AKA How to Get Lost in the Grand Bazaar Without Spending All Your Money
A short tram ride away from Topkapi and Sultanahmet is the marvelous Grand Bazaar, the Turks’ biggest shopping mall. (Well, unless Erdoğan gets his way #Gezipark. Keep chapulling!) Travelers on the tram can get off at the Beyazit station, and then walk through what looks like a maze of markets, before reaching one of the main entrances. It is strongly advised to bring a map! The Grand Bazaar has several entrances, each of which will put you on a different street heading in a different direction. There are very few landmarks within the structure as well. Remembering that you came in near a carpet shop with the big evil eye will not help you much. After living in Istanbul for six months, I could still get easily lost in the labyrinthine passages.
Of course, part of the fun of the Grand Bazaar and Turkish shopping is allowing yourself to get lost, following the exotic scents of Turkish spices, distracted by the shiny brassware, or summoned into a carpet shop by the owner who claims his cousin went to the same university that you did. Or he has an uncle who is from Kentucky, which is close to where you live in New York, right? They have plenty of tricks up their sleeves to lure you inside. Most traders seem to be fluent in at least nine languages. If you ignore their first call of “Miss! Ma’am!” they will soon try again. “Senorita! Madamoiselle! Fraulein! Devochka!” until you turn around. (I have even heard shopkeepers speaking Japanese. Impressive.) But most of the sellers are friendly and talking to them will be one of the highlights of your trip. Make sure that they bring you the customary apple tea. It’s always free, whether or not you decide to purchase anything.

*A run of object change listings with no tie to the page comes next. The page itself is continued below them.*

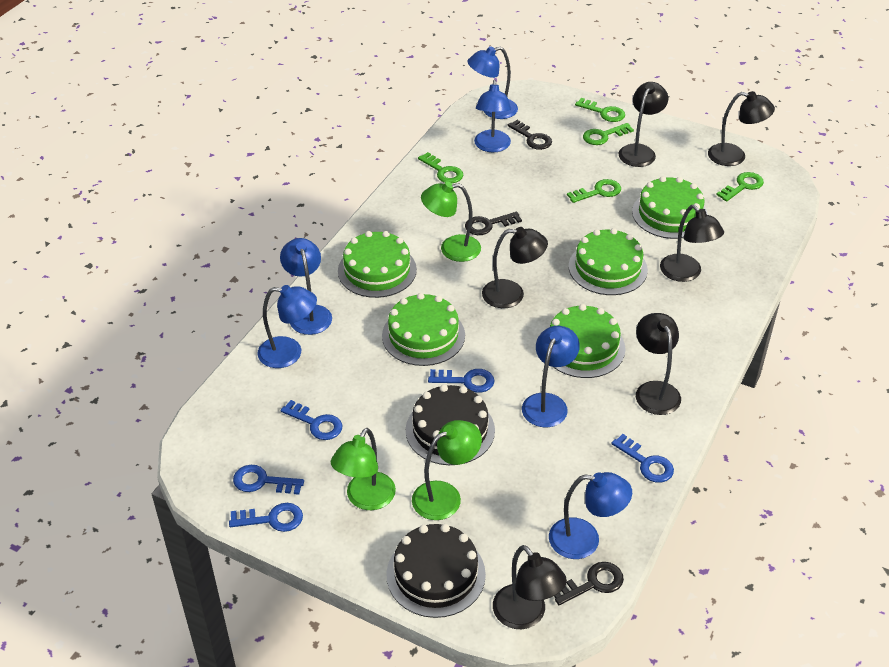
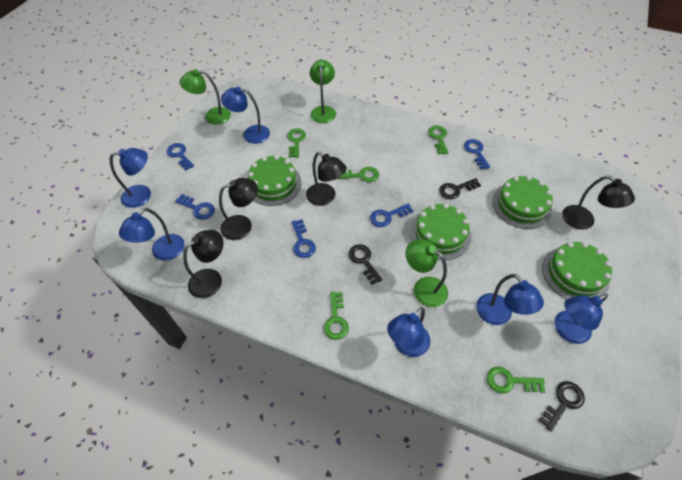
black cake: 2 -> 0
black lamp: 6 -> 4
green cake: 5 -> 4

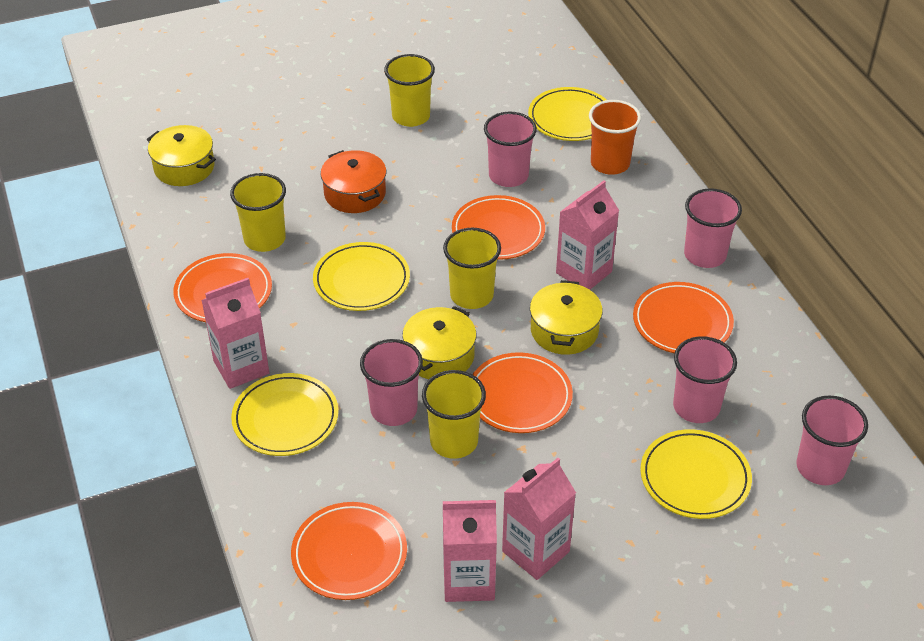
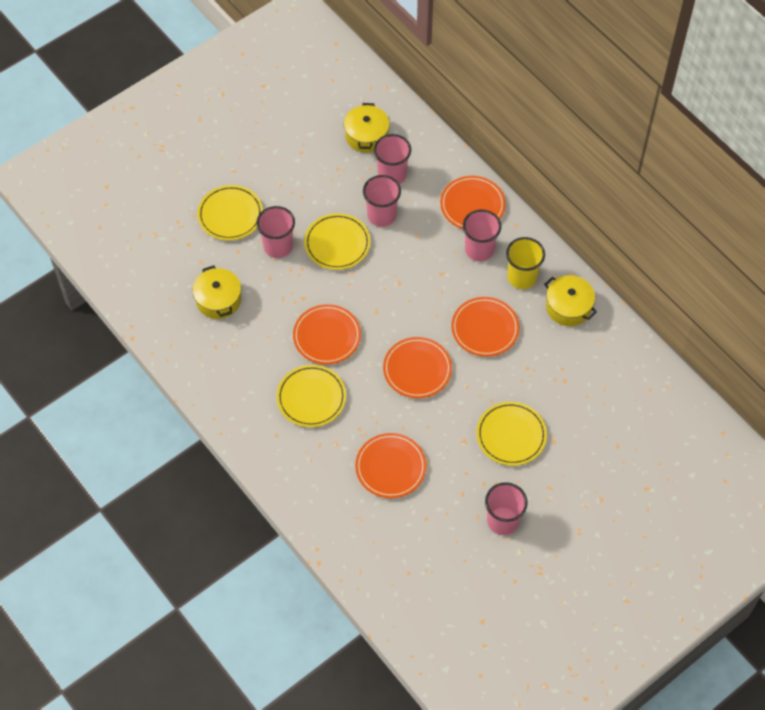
orange cup: 1 -> 0
orange pot: 1 -> 0
pink carton: 4 -> 0
yellow cup: 4 -> 1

It is hard to avoid the hard-sell (which is an essential Turkish shopping experience), but there are a few ways to do it. The most important thing is to NEVER MAKE EYE CONTACT. If you so much as glance at a shopkeeper, expect to get the sales spiel. If you spend more than a split second looking at the merchandise, expect the same. Whenever I would wander the narrow passages, I would flick my eyes all around, never lingering on one item for too long.

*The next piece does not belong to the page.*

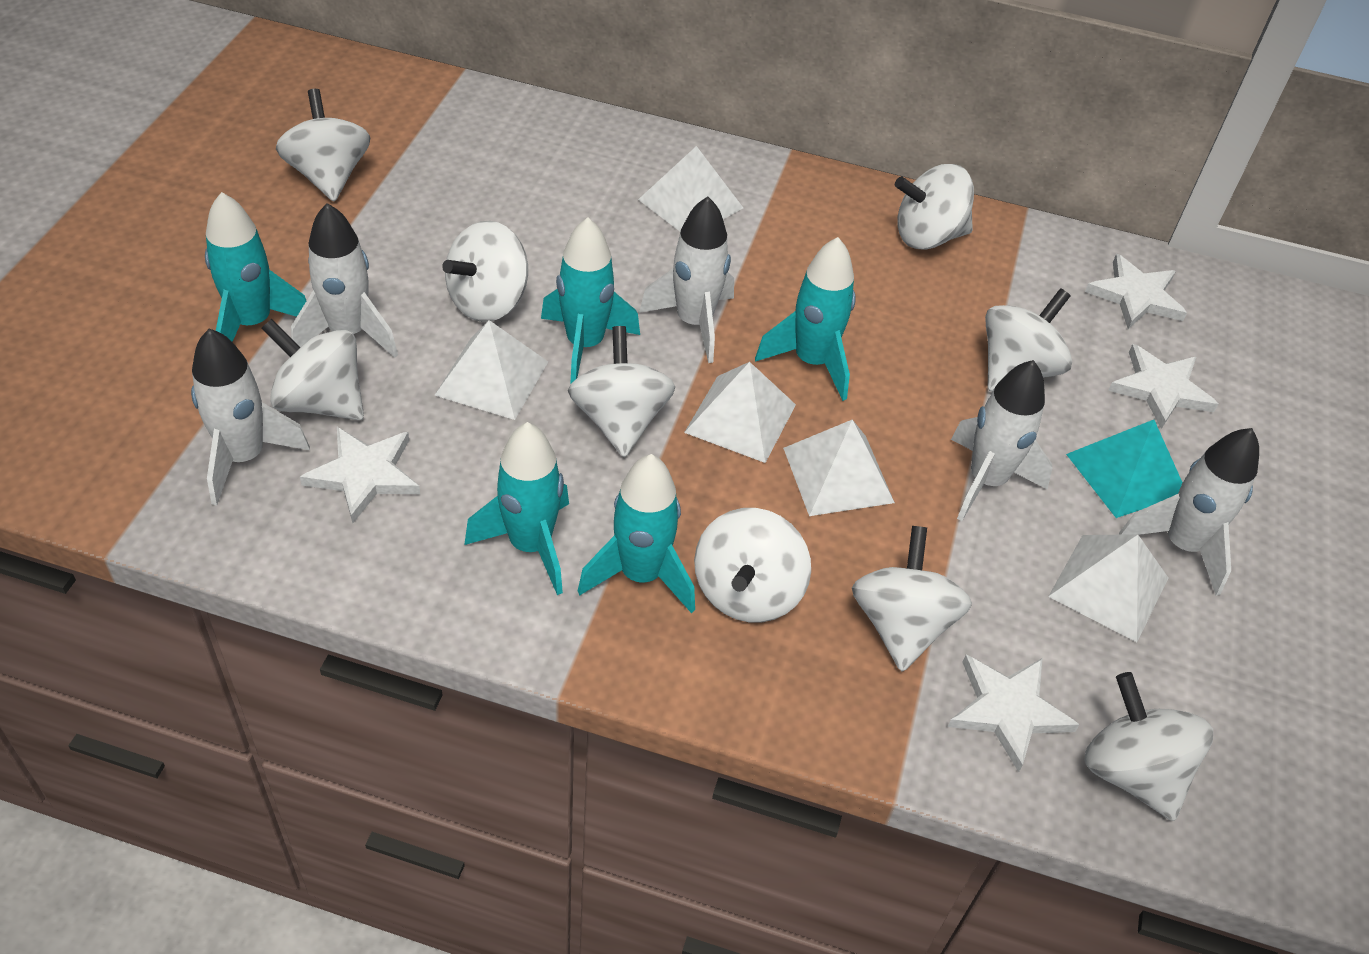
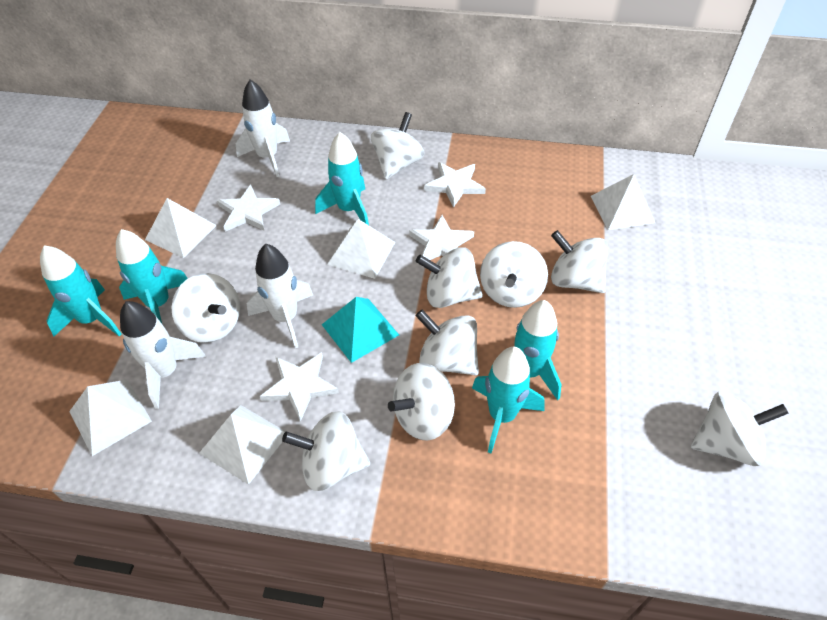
white rocket: 5 -> 3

Step Two is to KNOW WHAT YOU WANT TO BUY. When my husband and I needed to buy a wedding gift for some friends, we knew the Grand Bazaar was our one-stop shop. We wanted to buy something uniquely Turkish and decided on an Izmir tile plate. We began by stalking a few stalls. We walked by quickly, took a split-second glance and confirmed that this store had what we were looking for. But we didn’t stop. Instead, we ambled around to the corner, seemingly disinterested to the eyes of these Turkish shopkeepers. After lingering there for a minute or two, we strolled by again to get another quick glance at the colors. We made two more passes, each time to get a slightly better look at the merchandise. Luckily for us, there was a small café across from this shop. So we sat, ordered some Turkish tea and glanced at the wares from a safe distance. Michael Westen tradecraft at its finest.

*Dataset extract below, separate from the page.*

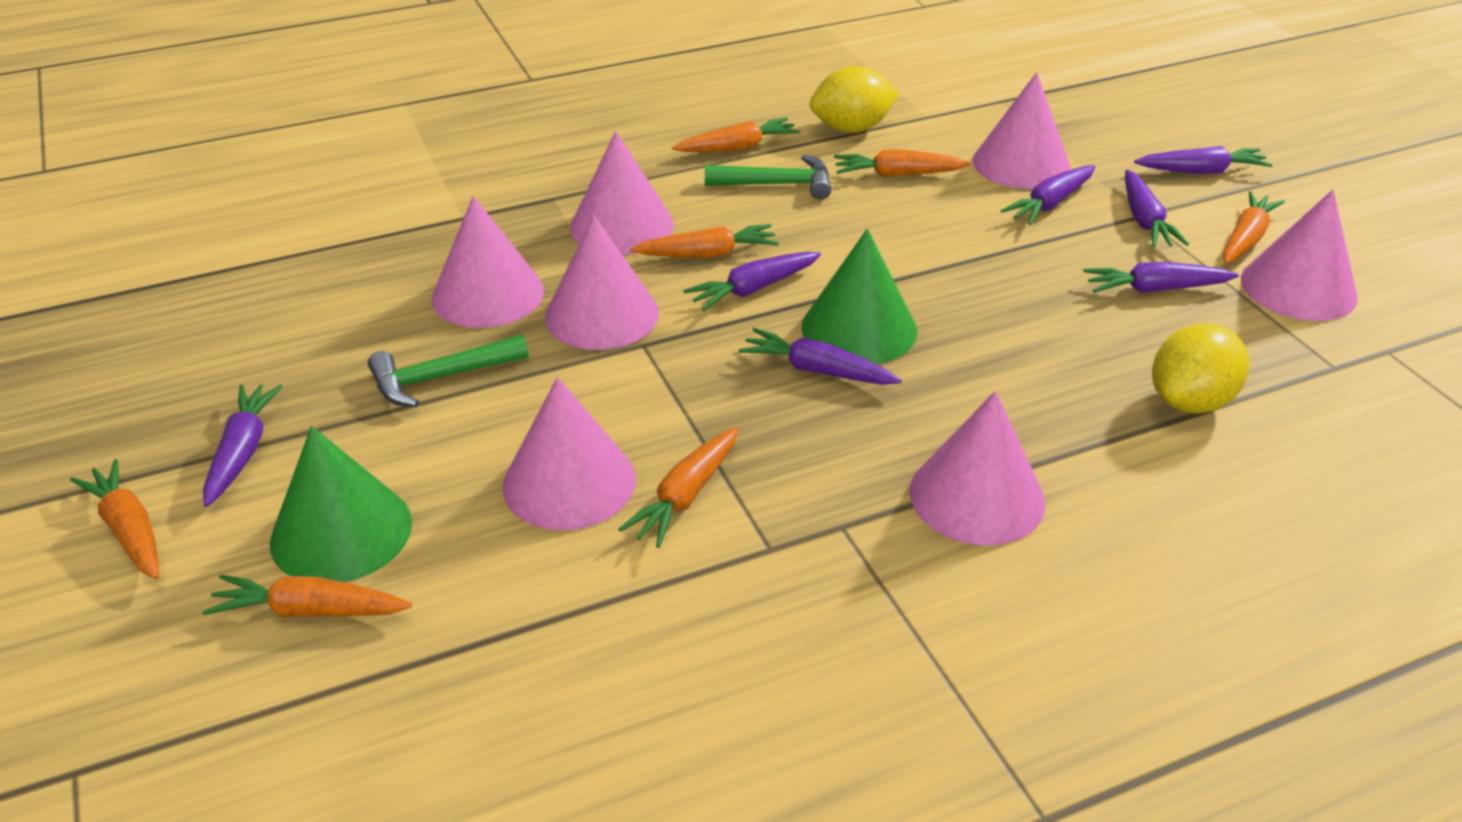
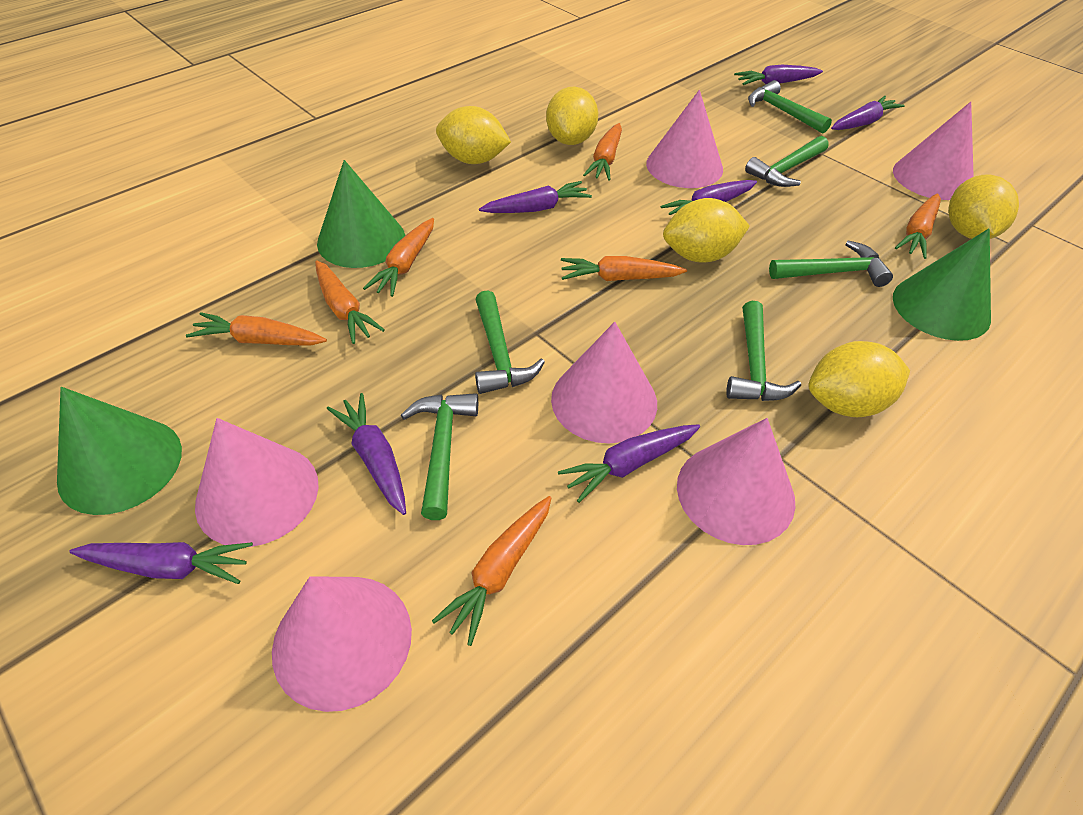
green cone: 2 -> 3
green hammer: 2 -> 6
pink cone: 7 -> 6
yellow lemon: 2 -> 5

Step Three is the trickiest but the most fun especially for us budget traveler types. HAGGLING time! Now that we had an idea of which plate we wanted, we finally approached the shop. In less than a millisecond, the owner was upon us, smiling and ready to sell. We asked about the price. It was a bit more than what we’d expected it would be. Offering 50% of the initial price is customary, but since this was a beautiful piece of artwork, we did go a little higher so as not to insult our seller. Of course, he always has a niece who is getting married, and the phrase, “How can I feed my family?” will likely be used, even if it is in half-jest. (I usually respond my telling them about my $40,000 in student loans. “But how can I pay Sallie Mae?”) When the price did not come down as much as we wanted, we applied my go-to haggling strategy – the walk-away. “Well, thank you. We’re going to go get some lunch, but maybe we’ll come back later.” After fewer than five steps, the price dropped just a bit more and we at last came to an agreement. The beautiful tile platter was ours!
The Turkish shopping experience is not for everyone. It can be quite exhausting to spend even fifteen minutes in the Grand Bazaar. For those who want more “Western-style” shopping, make your way to Istiklal Caddesi in Taksim. From Sultanahmet, you can catch a bus just next to the Eminönü ferries, or cross the Golden Horn to the Karaköy ferry, where you can take the Tünel funicular to connect in Taksim (as long as there are no protests going on that day, that is!) Istiklal Caddesi is a 2-mile stretch of road that is the Fifth Avenue of Istanbul. It is in the “modern” part of the city, not far from its business district. While you can find some good Turkish kebab places tucked in among the European boutiques, this is a better place to head at night. After all, most of these shops can be visited in any European or American city, but Taksim is home to Istanbul’s nightlife. Not far from Taksim is the Galata Tower, which you can visit for about 10YTL (the standard admission price for all of Istanbul’s tourist attractions.) There is also a nightclub at the top of the tower, which showcases spectacular views of the Bosphorus and the Istanbul skyline. It will provide much needed relaxation after a strenuous day of Turkish shopping and haggling.